According to Edgar, by treating this stage as a period of aged obsolescence, we create a non-existent problem and undermine a resource, which could have significant benefits for society. She says in the 1950s, Americans identified adolescents or teenagers as a group distinct from children, with special needs. It also made sense to split the childhood demographic into two distinct groups with children living with their parents for longer, entering the workforce later, marrying later and life expectancy increasing proportionally. Edgar says it’s time to recognise that middle age, like childhood, is now lived in two stages. We’ve evolved to a point where the first stage involves work and the second, activity before old age. We don’t simply stop work, and then die as we did in the early 1900s. Retirement is from the paid work force but it doesn’t mean you also retire from life. Edgar says it’s a time of maturity, broadened by experience. A time for giving something back and finding satisfaction in a range of activities, like volunteering, childcare and mentoring. Contributions, that should be recognised and valued. It’s a generation that might not figure in measuring a country’s GDP, but strong communities can’t exist without them. Patricia Edgar claims the media doesn’t help by frequently getting it wrong in promoting the concept of some kind of intergenerational war. It is a rare for a family not to view the interests of the young as the over-riding concern of parents and grandparents. Income flows from the old to the young more so than the other way around, a fact that is often conveniently ignored. Edgar says it isn’t difficult to see that the attributes of the very old are being dismissed way too early. And given our increased life expectancy, the term “old” should mean someone over 85, not 65 and certainly not 55.
According to Edgar, social, medical and cultural policy needs to catch up with this dramatic change in our life cycle. We should stop talking about retirement and “having a well-deserved rest”. Working until the age of 70, if the jobs are there, and there’s no discrimination in the workforce, makes perfect sense. And the reason for continuing to work doesn’t have to only be as a way of earning an income. It can prevent decline. For too many people, retirement leads to cognitive, emotional and physical obliteration.

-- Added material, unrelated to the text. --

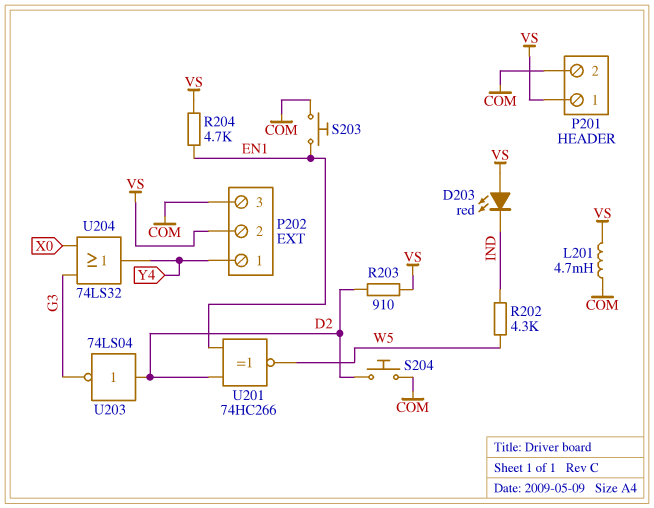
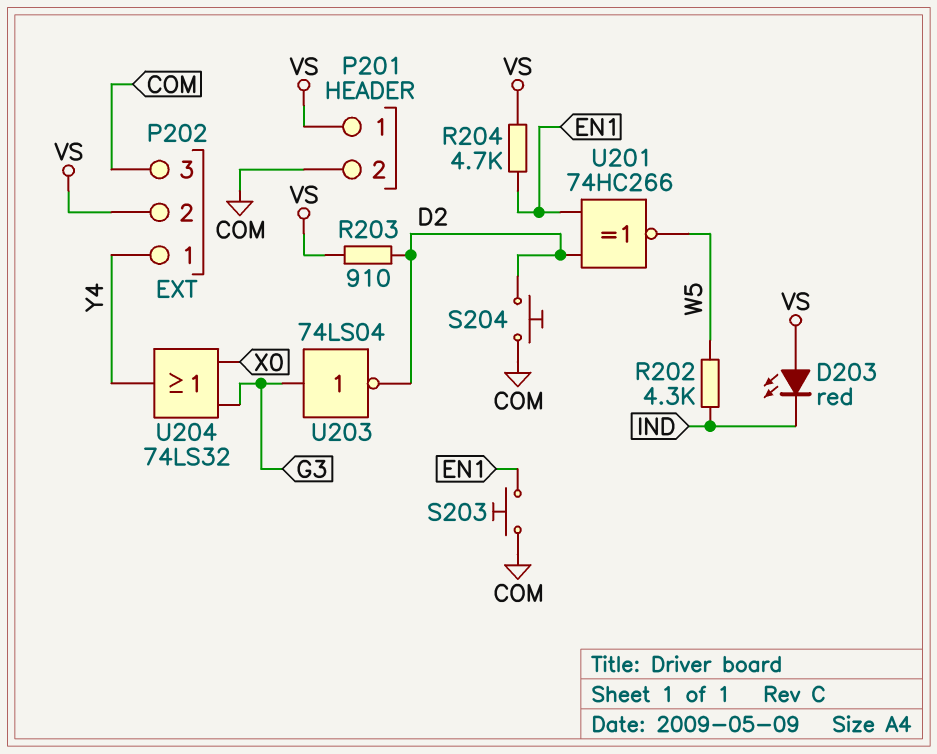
L201: 4.7mH (COM, VS) -> none
U203: NOT 74LS04 (in D2, out G3) -> NOT 74LS04 (in G3, out D2)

Edgar says people living an active life after 55 have much to give. As a society we need to think about redesigning our long life journey. There is a growing body of research suggesting that health and satisfaction post 50 plus, is an opportunity to re-invent ourselves. We have become used to thinking that education is solely for the young. Instead we need to think about education as a life-long process.
According to Edgar, the choice is ours to make. We are experiencing a longevity revolution. And if we have enough will and imagination, it has exciting potential. Yes even for you Ezekiel Emmanuel. And, you should tell your boss in the White House.